Jackets peel off as students enter a hot room in the corner of the Crop Science building (BLDG 17), where the air is thick with the scent of honey. Wooden boxes of various colors full of honey frames line the walls, nearly reaching the ceiling. Bees buzz around just outside the door.
“The hotter it is, the easier it is for the honey to flow,” the teaching assistant of one of Cal Poly’s most popular classes, Beekeeping (PLSC 175), Samuel Dea-Huang said. “That’s why we keep it hot in here and that’s also why I curse Jeremy Rose for putting me in here for hours at a time.”
Each week, five students from the class go into this hot room, known as the honey room, to extract honey from the frames set up by professors Jeremy Rose and Patrick Frazier.

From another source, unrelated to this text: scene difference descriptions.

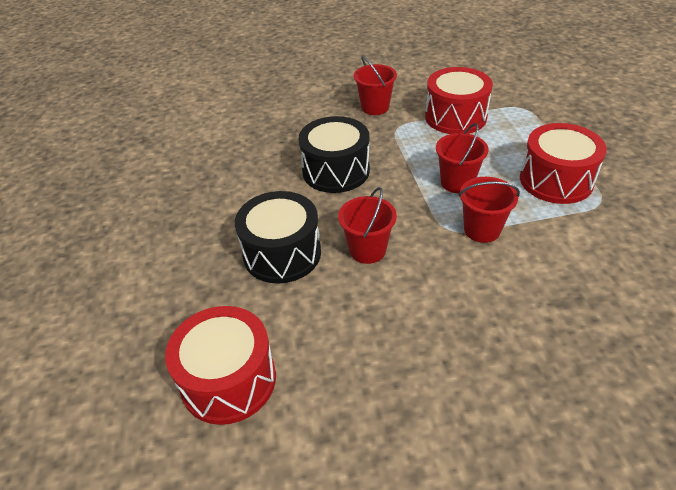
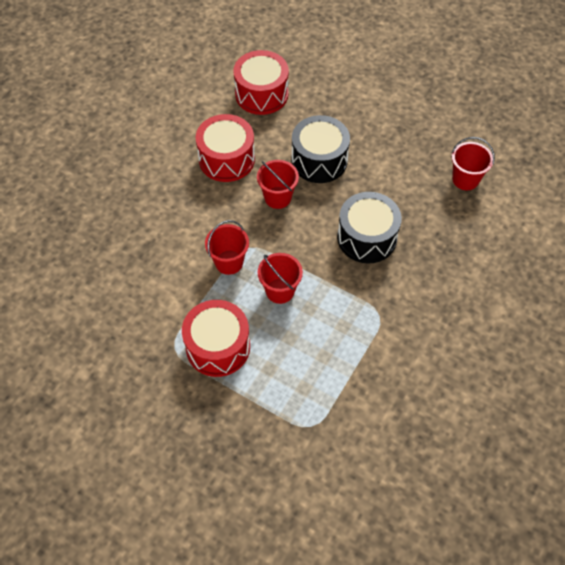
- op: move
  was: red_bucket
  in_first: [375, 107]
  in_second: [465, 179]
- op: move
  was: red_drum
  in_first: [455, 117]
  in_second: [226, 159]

Thanks to the large amounts of rainfall during the winter, there was no problem making honey this year, Rose said. In the past, it was difficult to make a lot of honey due to complications from the drought and the high concentration of bees in the area competing for resources.
“It’s just so highly variable that it’s always a challenge and we are dedicated to making sure it keeps working every year, regardless of how complicated it is,” Rose said.
The amount of honey produced and how quickly the honey is produced depends on how much nectar flow is happening and how many flowers are in bloom. Over the summer, the bees were filling the frames with honey in a matter of days, Dea-Huang said.
According to the Cal Poly Center for Sustainability, the class produces an average of four barrels – or 220 gallons – of honey each year between the fall and spring quarters.
The Cal Poly beekeeping program is able to exist in this capacity thanks to the passion and dedication of its professors.
“I don’t think there are too many other classes offered, not only that are this popular and important, but to where you have two different instructors taking out a full day of their week to come here to teach about something that they’re both passionate about,” Frazier said. “And you get to see both perspectives as someone who’s, you know, a backyard beekeeper slash hobbyist to a commercial beekeeper, too.”
When Rose and Frazier started teaching at Cal Poly in 2018, the program wasn’t nearly as strong as it is now. Rose and Frazier put in many hours of work to get the beekeeping class to the level it’s at now.
According to Frazier, they reinstated the Cal Poly honey program to ensure the honey “is being locally produced and extracted from here on campus, in this area.”
“It’s been a tremendous turnaround for this program,” Frazier said.
Dea-Huang also made a significant effort to support the program. While Frazier and Rose are out in the field with the majority of the students, Dea-Huang works with a small group of students in the honey room to extract honey. Outside of class time, he continues the extraction process, staying as late as 2 a.m. some days.
From hive to jar
The process of making honey begins with the bees. Those in the beekeeping class help to check on the bees and feed them pollen patties and bananas.
Biomedical engineering junior Yuke Billbe is currently taking the class and said it’s something she really enjoys.
“It’s really fun just to get hands-on experience with the bees and we learn a lot about them in class,” she said.
The bees that the students help take care of fill honey frames with honey and seal the honeycombs with wax. Depending on what plants the hive is near, the honey can have different flavors such as raspberry, eucalyptus and blue curl.
Once the frames are full, the wax seals on the honeycombs are scraped off with a fine-toothed metal comb. This step gets very sticky as the honey oozes out onto their hands while they scrape.
“Sticky is a way of life,” Dea-Huang joked.
With their hands covered in honey, everything the students touch gets sticky as well.
“[The honey] really just gets everywhere, like everything is sticky,” Billbe said. “There’s like honey on your knees and you don’t know how it got there.”
Once the frame is completely unsealed, the whole thing is placed into a cylindrical machine called an extractor, regardless of how much honey is actually on it.
“Jeremy’s favorite saying is ‘picture me as extremely desperate,’ so if there’s even a teaspoon of honey in there, we’re throwing that in there,” Dea-Huang said.
Inside the extractor, the frames are spun around fast, flinging the honey onto the walls of the machine. The honey then drips down to a spigot at the bottom and is poured out into a bucket.
When a bucket is full, it is dumped into a 55 gallon metal tank where the unfiltered honey sits for a few days. During this time, any impurities such as wax or dead bees will float to the top where they can easily be skimmed off.
From there, the honey is placed in jars labeled ‘Cal Poly Honey’ and is sold year-round at Campus Market and the Poly Plant Shop.
Cal Poly students are involved in the entire process in a very hands-on way.
“This is, in our opinion, one of the last classes here on campus that’s a learn by doing class,” Frazier said.
The class is open to students of all majors and has consistently had a lot of interest. The class currently has 48 students enrolled, but in the past, according to Frazier, it has had as many as 120 students with 47 different majors represented.
Beekeeping (PLSC 175) will next be offered Spring 2024.